When a person moves from being centered upon their own group to accepting and acknowledging different groups, he or she often moves through several stages. Not everyone starts with the first stage; they may already be at a later stage. And people may skip stages and enter them in different orders.
I am going to draw from something I wrote a while back to describe these stages. Below one character is describing to two others the stages. She begins by talking about the wurst, a time when there was much conflict between various groups.
First Stage: Not acknowledging other groups
First let me talk about the wurst and what [people] were doing. [They] were very centered on their own group . . . , whatever they felt attached to. Their group was the center of their world and all was measured against it. They manifested this centeredness in several ways. The first way involved a radical ignoring of the differences. Some did not even acknowledge the existence of other groups. To make sure the other groups did not creep into their awareness, they separated themselves from the other groups. They simply denied that there were any differences out there. This allowed them to stay centered on their group.
Second Stage: Defending through asymmetry
In the second way, the differences were perceived but they were threatening so some created defenses. They called the other inferior; they literally put the other down; they considered the other as beneath them or lower. Or, the other side of that coin, they emphasized the positive of their group and declared themselves superior. Or they might do a flip-flop and begin to see their group as inferior and the other as superior - thus still centered on their group.

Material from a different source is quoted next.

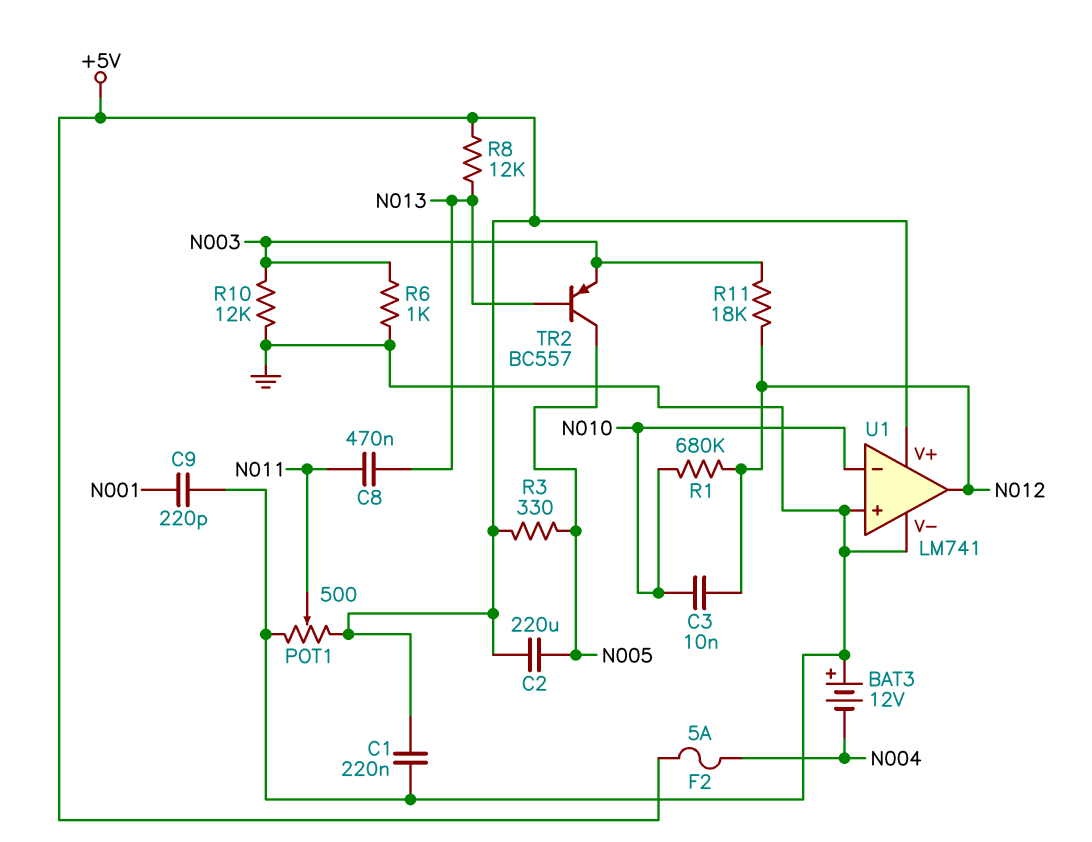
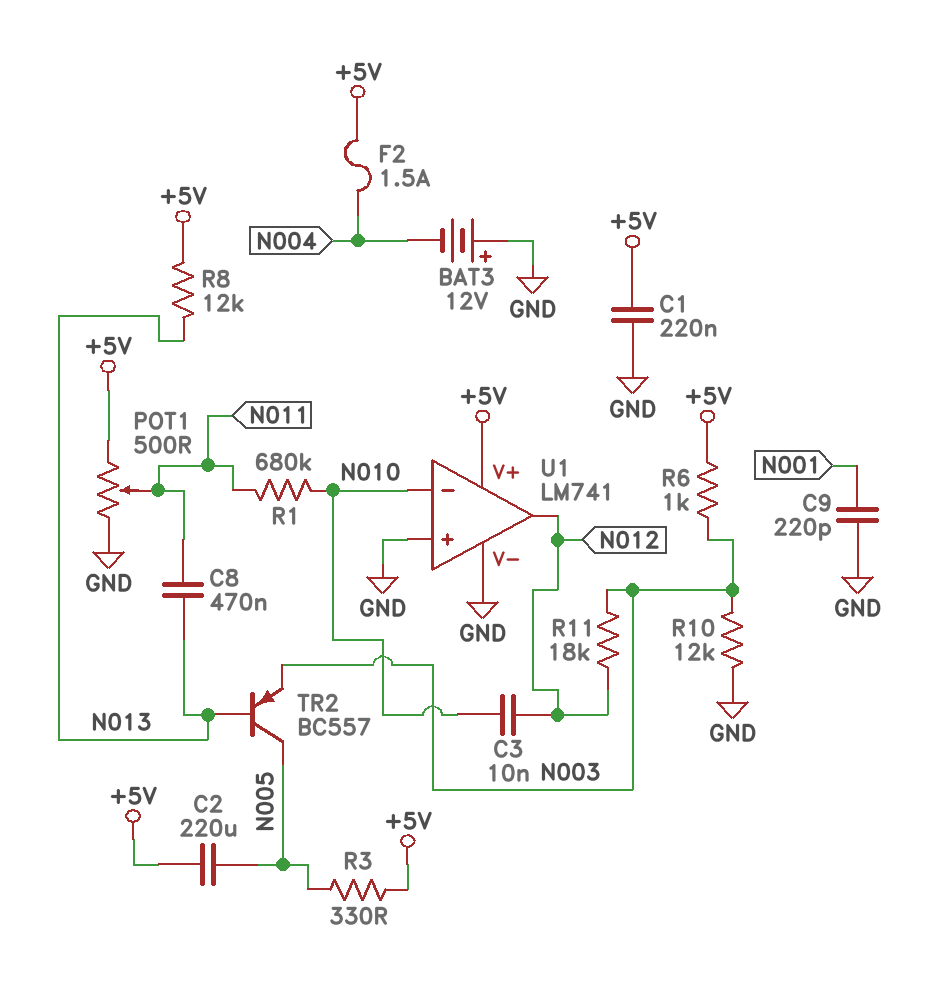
F2: 5A (+5V, N004) -> 1.5A (+5V, N004)
R1: 680k (N010, N012) -> 680k (N010, N011)
R6: 1k (GND, N003) -> 1k (+5V, N003)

Third Stage: Trivializing of of differences
Third, some held on to notions of their group being the center of the world by declaring that the other groups were really not different. This one was particularly dangerous because it was based on the common denominator and could seem so reasonable. The problem was that it minimized very real differences that need to be acknowledged. It is certainly laudable to seek commonality but not when it means ignoring variety. The two must be realized in tandem. This trivializing of differences was simply another way of saying "the right group is my group" because they also believed "and all are like my group." They said such things as, "We all eat and sleep and drink so what's the problem?" The problem was that they were still evaluating the world as measured against their world view and hiding the differences behind the similarities - similarities, I might add, as defined by them.
Fourth Stage: Becoming group-relative
. . . Now for the crux of the problem. For the [land] to be the way some dreamed, the groups needed to move out of being group-centered. They needed to be group-relative. That means that they needed to see differences not as right or wrong, nor as good or bad. And to see that their own group is not the reality against which all else must be measured and judged. When a [person] is group-relative, the differences do not threaten and are not something to be defended against. Differences are accepted, and, we hope, valued. [People] want to learn the skills to get along with different groups.